I had a ridiculously long post on this book, and then I hit the wrong key and lost it all. Whenever that happens I take it as a sign that I'm being too long-winded. I understand that Mr. Stannard has written a marvelous book on Evelyn Waugh, and as his biography of Ms. Spark is exceptionally well written, I intend to pick it up. Having said that, I don't this book is well done. Its key flaw is that Mr. Stannard is besotted with Muriel Spark, and his devotion is so marked that it derails the biography. I'm sure that all the facts are in place. Muriel Spark wrote this in 1955 and moved to Italy in this year and got her OBE in that year. Yes, I'm sure all that is very factual. Mr. Stannard is a meticulous writer, but he's not a very honest writer.

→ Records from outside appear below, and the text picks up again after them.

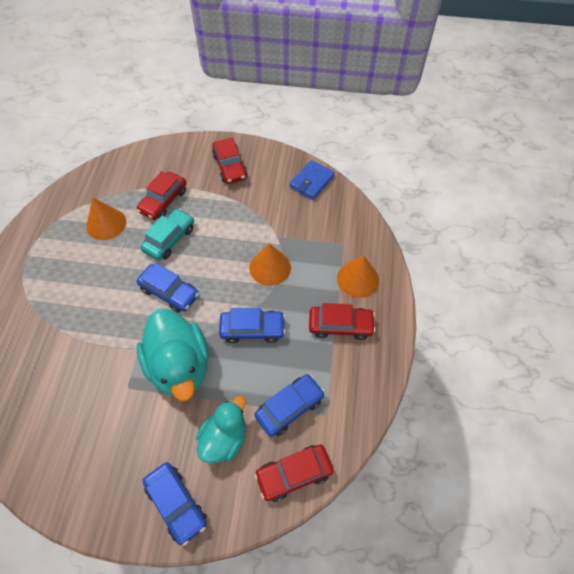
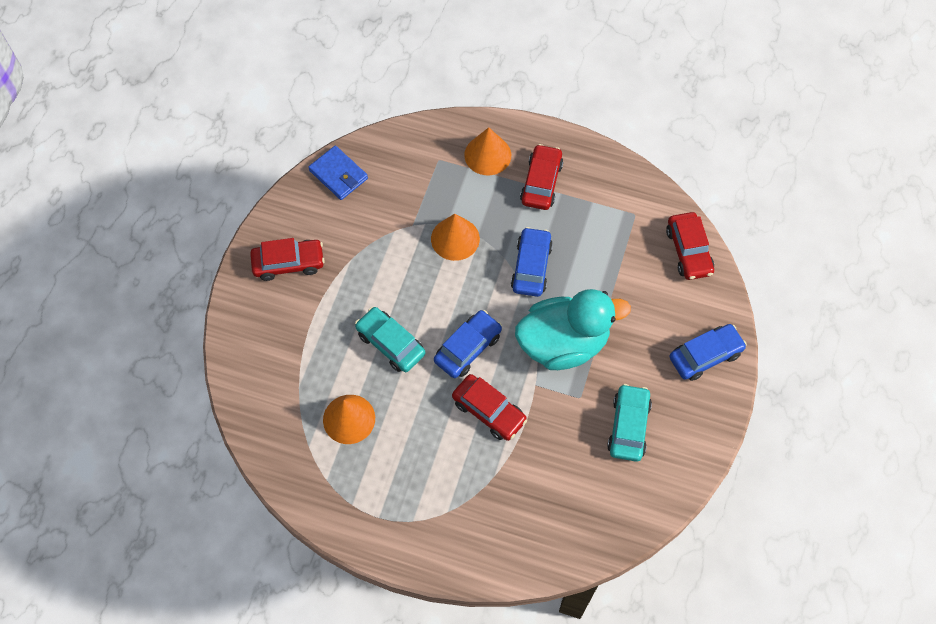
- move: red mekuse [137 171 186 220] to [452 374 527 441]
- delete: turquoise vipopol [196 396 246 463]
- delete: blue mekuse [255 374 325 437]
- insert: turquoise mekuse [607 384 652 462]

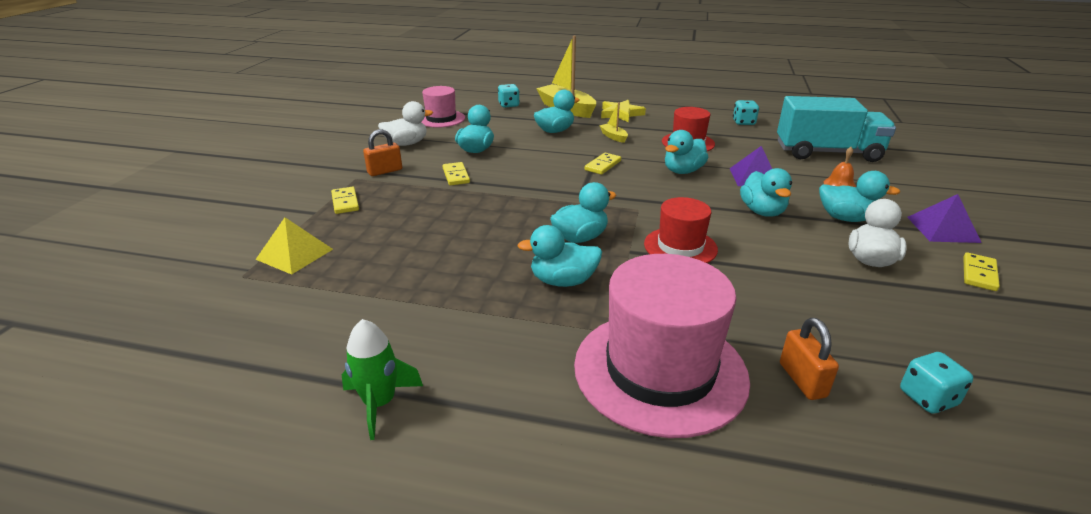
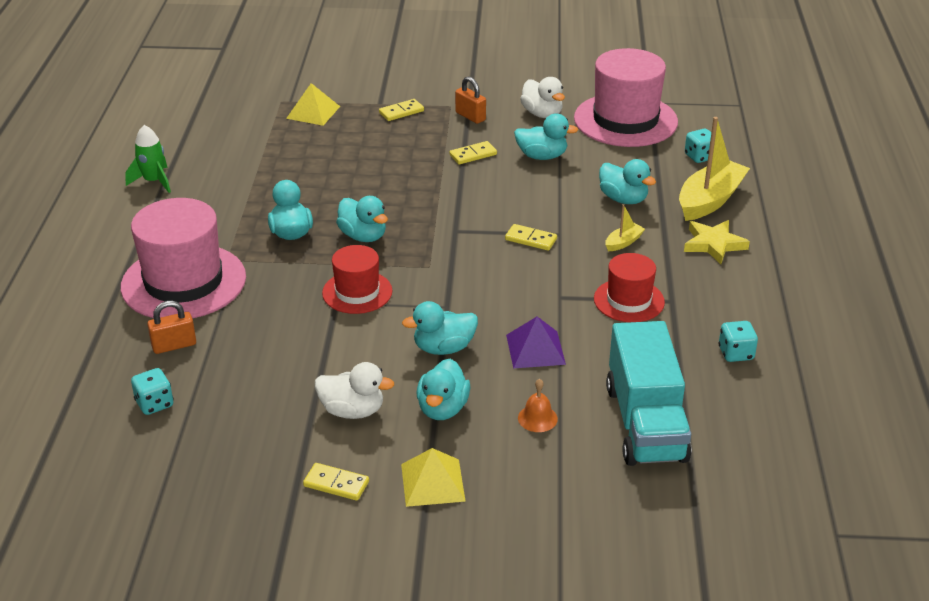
- resize: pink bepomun [422 86 465 128] = [574 48 678 147] x1.78
- delete: turquoise vipopol [665 130 709 174]
- recolor: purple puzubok [907 194 982 243] to yellow puzubok [401 448 466 507]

Analysis of her books is, naturally, a substantial part of this book, and yet he is so enamoured with her that I don't trust what he has to say about them. Why? Because he repeatedly gives her a pass on her inexcusable behavior. No matter how many times you type that Muriel Spark was an artist and in the passion of exacting that art she was allowed to be dictatorial, rude, vicious, and selfish, it doesn't absolve her of being dictatorial, rude, vicious, and selfish. The woman was a frigging monster of selfishness. I have little time for people who use art as an excuse to be a jerk. She had a long history of cutting people out of her life for the most trivial reasons. The friend who happened to stop by while she was out getting her hair done and earned a dressing down worthy of committing high crimes and treason is just one instance where you as the reader are wondering what in the hell is wrong with this woman? As her fame grew, it seems clear that people were merely props in her rapacious climb to success. At one point the only person she hadn't banished from her sight was her agent. Interestingly, at this point, when she had cut out nearly everyone in her life, her writing became more and more obscure and fantastical. Naturally, she was writing for one person: herself. When she began to emerge from her self-imposed exile from the bores of the world, her novels become more generalized and, no surprise, much more autobiographical. In the last three decades of her life she seems to have found tolerable minions. People who when she said jump, they jumped. And they didn't jump otherwise.
Stannard's refusal to call her on this behavior (and I understand they were, at the very least acquaintances and she offered him access to her papers) mars what is an interesting book. Also, I felt he conveniently elided over her conversion. I never understood why she converted and came away feeling that she only did so as a means of separating her from her fellow Brits and her family. Her Catholicism was quite fluid, and without more in depth analysis, it's hard to see it as anything but a response to Dexedrine-inspired psychotic break.
But let's give credit where credit is due. This is a woman from a working-class neighborhood in Scotland who never went on to university, and yet through sheer brilliance and grit more than held her own with the Oxbridge men of letters of her time. I just wished I'd liked her more, and I wish Stannard hadn't been so wimpy.